L’acte de l’Amérique du Nord britannique de 1867 donna naissance à la fédération canadienne où chacune des quatre provinces fondatrices obtint un semblant d’autonomie en ayant certains pouvoirs législatifs. Mais pour le Québec, entré dans la fédération par un vote serré, corrompu par l’intimidation et la manipulation des torys, le désenchantement fut presque instantané. En effet, bien que la fédération fût fondée sur le principe des deux peuples fondateurs, jamais les anglophones n’émirent le désir de respecter cette égalité. Dans les années qui suivirent, de nombreuses lois abrogeant le français dans les écoles et la vie publique furent votées, démontrant que l’esprit du Rapport Durham était toujours d’actualité et que de nombreux gouvernements orangistes et assimilateurs n’hésitaient pas à mettre en pratique ses recommandations avec vigueur et une détermination farouche.

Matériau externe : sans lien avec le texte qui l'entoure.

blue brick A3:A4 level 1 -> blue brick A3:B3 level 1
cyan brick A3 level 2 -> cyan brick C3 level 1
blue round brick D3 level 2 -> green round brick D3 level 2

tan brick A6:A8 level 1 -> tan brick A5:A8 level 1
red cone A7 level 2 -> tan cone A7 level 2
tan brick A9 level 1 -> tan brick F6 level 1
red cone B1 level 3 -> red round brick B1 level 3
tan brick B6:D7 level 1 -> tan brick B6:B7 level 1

Un nationaliste québécois de la fin du XIXe siècle
C’est dans cet esprit que de nombreux intellectuels québécois, des journalistes et quelques hommes politiques, notamment Honoré Mercier, travaillèrent avec acharnement afin de consolider l’autonomie québécoise ou de sortir le Québec du pacte fédératif. La pendaison de Louis Riel en 1885 eut d’énormes répercussions au Québec pendant longtemps2 et apporta de solides arguments pour ceux qui voulaient quitter la fédération. Un de ceux-là s’appelait Jules-Paul Tardivel et il était américain.

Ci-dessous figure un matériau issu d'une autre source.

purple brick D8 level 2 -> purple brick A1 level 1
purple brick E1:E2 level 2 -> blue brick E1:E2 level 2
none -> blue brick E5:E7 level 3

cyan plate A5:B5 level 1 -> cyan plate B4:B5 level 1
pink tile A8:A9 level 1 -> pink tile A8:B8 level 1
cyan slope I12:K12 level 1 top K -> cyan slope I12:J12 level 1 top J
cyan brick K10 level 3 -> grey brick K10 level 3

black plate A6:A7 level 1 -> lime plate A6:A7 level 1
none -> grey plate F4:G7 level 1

Né en 1851 à Covington dans le Kentucky d’un père français et d’une mère anglaise, le jeune Tardivel fut envoyé avec sa sœur Anna à Mount Vernon, en Ohio, chez une tante maternelle à la mort de sa mère, où il reçut l’éducation de son oncle, alors curé de Mount Vernon. Celui-ci reçut un jour la visite de prêtres canadiens-français qui le persuadèrent d’envoyer le jeune Tardivel faire ses études en français au séminaire de Saint-Hyacinthe. Brillant élève, parlant très peu le français, il fit ses études en quatre ans au lieu des huit habituelles. Ultramontain zélé, il fut très actif dans le Cercle catholique de Québec. Il alla même en Europe combattre avec les zouaves pontificaux les troupes sardes qui voulaient s’emparer de Rome. Son admiration pour le pontife se conclut par la publication d’une biographie du pape Pie IX à sa mort en 1878.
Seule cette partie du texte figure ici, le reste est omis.